**BRIEF**.
Write out, word for word, every line from the one containing "line: (645, 1091) -> (990, 1121), removed" through the last line of the records below, both ends included.

[Dataset excerpts]

━━━━━━━━━━━━━━━━━━━━

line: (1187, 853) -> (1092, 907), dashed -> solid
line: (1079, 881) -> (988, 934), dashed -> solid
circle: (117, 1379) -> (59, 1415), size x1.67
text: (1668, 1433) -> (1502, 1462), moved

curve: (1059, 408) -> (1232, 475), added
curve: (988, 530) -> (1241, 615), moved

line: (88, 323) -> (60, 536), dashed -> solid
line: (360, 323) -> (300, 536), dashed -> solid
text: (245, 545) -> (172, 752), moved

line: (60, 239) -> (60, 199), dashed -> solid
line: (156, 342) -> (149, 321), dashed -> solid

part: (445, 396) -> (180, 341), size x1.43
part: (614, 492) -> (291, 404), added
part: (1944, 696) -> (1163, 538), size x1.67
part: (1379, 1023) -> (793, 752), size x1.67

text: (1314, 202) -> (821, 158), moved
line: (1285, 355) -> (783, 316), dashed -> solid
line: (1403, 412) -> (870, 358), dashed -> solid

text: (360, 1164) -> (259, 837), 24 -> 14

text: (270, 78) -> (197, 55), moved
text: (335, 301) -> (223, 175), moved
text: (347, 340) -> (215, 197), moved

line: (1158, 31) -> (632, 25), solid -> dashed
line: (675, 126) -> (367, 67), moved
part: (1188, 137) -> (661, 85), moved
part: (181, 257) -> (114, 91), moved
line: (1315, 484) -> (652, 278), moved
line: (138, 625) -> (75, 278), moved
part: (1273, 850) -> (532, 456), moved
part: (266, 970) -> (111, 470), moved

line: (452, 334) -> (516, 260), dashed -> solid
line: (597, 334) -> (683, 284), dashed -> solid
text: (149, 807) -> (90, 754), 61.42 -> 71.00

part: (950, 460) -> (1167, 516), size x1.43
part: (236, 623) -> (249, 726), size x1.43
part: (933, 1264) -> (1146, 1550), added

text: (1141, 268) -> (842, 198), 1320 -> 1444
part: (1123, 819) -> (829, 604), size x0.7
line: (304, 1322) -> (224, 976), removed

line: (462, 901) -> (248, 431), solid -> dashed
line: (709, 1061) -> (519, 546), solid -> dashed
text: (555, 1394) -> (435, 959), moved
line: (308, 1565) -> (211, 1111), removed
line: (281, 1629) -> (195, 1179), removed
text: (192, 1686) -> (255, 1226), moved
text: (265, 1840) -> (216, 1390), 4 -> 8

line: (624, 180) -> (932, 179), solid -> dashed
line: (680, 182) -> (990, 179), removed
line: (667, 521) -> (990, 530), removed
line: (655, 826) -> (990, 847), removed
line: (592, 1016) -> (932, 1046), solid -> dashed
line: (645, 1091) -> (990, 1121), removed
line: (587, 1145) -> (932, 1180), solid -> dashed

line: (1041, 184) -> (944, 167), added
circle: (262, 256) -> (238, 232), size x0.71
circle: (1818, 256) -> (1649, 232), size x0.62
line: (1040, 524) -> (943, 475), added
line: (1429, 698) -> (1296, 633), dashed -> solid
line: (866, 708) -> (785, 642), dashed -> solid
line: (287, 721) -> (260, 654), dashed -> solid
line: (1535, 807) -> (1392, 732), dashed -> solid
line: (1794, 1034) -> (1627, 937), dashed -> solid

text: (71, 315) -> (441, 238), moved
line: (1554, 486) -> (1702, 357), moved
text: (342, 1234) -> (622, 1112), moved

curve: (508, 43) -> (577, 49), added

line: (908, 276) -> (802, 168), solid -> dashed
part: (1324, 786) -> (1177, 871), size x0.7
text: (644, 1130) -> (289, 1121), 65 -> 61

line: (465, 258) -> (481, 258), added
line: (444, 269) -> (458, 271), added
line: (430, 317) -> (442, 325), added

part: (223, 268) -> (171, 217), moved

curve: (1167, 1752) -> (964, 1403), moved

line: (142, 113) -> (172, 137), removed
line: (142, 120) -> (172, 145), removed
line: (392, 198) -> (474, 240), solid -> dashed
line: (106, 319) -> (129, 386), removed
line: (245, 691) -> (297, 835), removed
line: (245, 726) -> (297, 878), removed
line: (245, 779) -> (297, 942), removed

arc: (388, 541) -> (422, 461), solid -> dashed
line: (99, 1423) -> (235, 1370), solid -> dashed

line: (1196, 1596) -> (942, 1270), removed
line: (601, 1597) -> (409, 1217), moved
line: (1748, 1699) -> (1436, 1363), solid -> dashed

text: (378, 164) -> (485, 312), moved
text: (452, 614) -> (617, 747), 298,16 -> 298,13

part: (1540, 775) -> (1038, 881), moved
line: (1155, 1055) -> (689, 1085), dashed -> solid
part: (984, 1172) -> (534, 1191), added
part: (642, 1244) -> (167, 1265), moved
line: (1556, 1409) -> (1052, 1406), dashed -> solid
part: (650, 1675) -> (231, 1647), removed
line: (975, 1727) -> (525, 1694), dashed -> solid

━━━━━━━━━━━━━━━━━━━━

**RESPONSE**.
line: (645, 1091) -> (990, 1121), removed
line: (587, 1145) -> (932, 1180), solid -> dashed

line: (1041, 184) -> (944, 167), added
circle: (262, 256) -> (238, 232), size x0.71
circle: (1818, 256) -> (1649, 232), size x0.62
line: (1040, 524) -> (943, 475), added
line: (1429, 698) -> (1296, 633), dashed -> solid
line: (866, 708) -> (785, 642), dashed -> solid
line: (287, 721) -> (260, 654), dashed -> solid
line: (1535, 807) -> (1392, 732), dashed -> solid
line: (1794, 1034) -> (1627, 937), dashed -> solid

text: (71, 315) -> (441, 238), moved
line: (1554, 486) -> (1702, 357), moved
text: (342, 1234) -> (622, 1112), moved

curve: (508, 43) -> (577, 49), added

line: (908, 276) -> (802, 168), solid -> dashed
part: (1324, 786) -> (1177, 871), size x0.7
text: (644, 1130) -> (289, 1121), 65 -> 61

line: (465, 258) -> (481, 258), added
line: (444, 269) -> (458, 271), added
line: (430, 317) -> (442, 325), added

part: (223, 268) -> (171, 217), moved

curve: (1167, 1752) -> (964, 1403), moved

line: (142, 113) -> (172, 137), removed
line: (142, 120) -> (172, 145), removed
line: (392, 198) -> (474, 240), solid -> dashed
line: (106, 319) -> (129, 386), removed
line: (245, 691) -> (297, 835), removed
line: (245, 726) -> (297, 878), removed
line: (245, 779) -> (297, 942), removed

arc: (388, 541) -> (422, 461), solid -> dashed
line: (99, 1423) -> (235, 1370), solid -> dashed

line: (1196, 1596) -> (942, 1270), removed
line: (601, 1597) -> (409, 1217), moved
line: (1748, 1699) -> (1436, 1363), solid -> dashed

text: (378, 164) -> (485, 312), moved
text: (452, 614) -> (617, 747), 298,16 -> 298,13

part: (1540, 775) -> (1038, 881), moved
line: (1155, 1055) -> (689, 1085), dashed -> solid
part: (984, 1172) -> (534, 1191), added
part: (642, 1244) -> (167, 1265), moved
line: (1556, 1409) -> (1052, 1406), dashed -> solid
part: (650, 1675) -> (231, 1647), removed
line: (975, 1727) -> (525, 1694), dashed -> solid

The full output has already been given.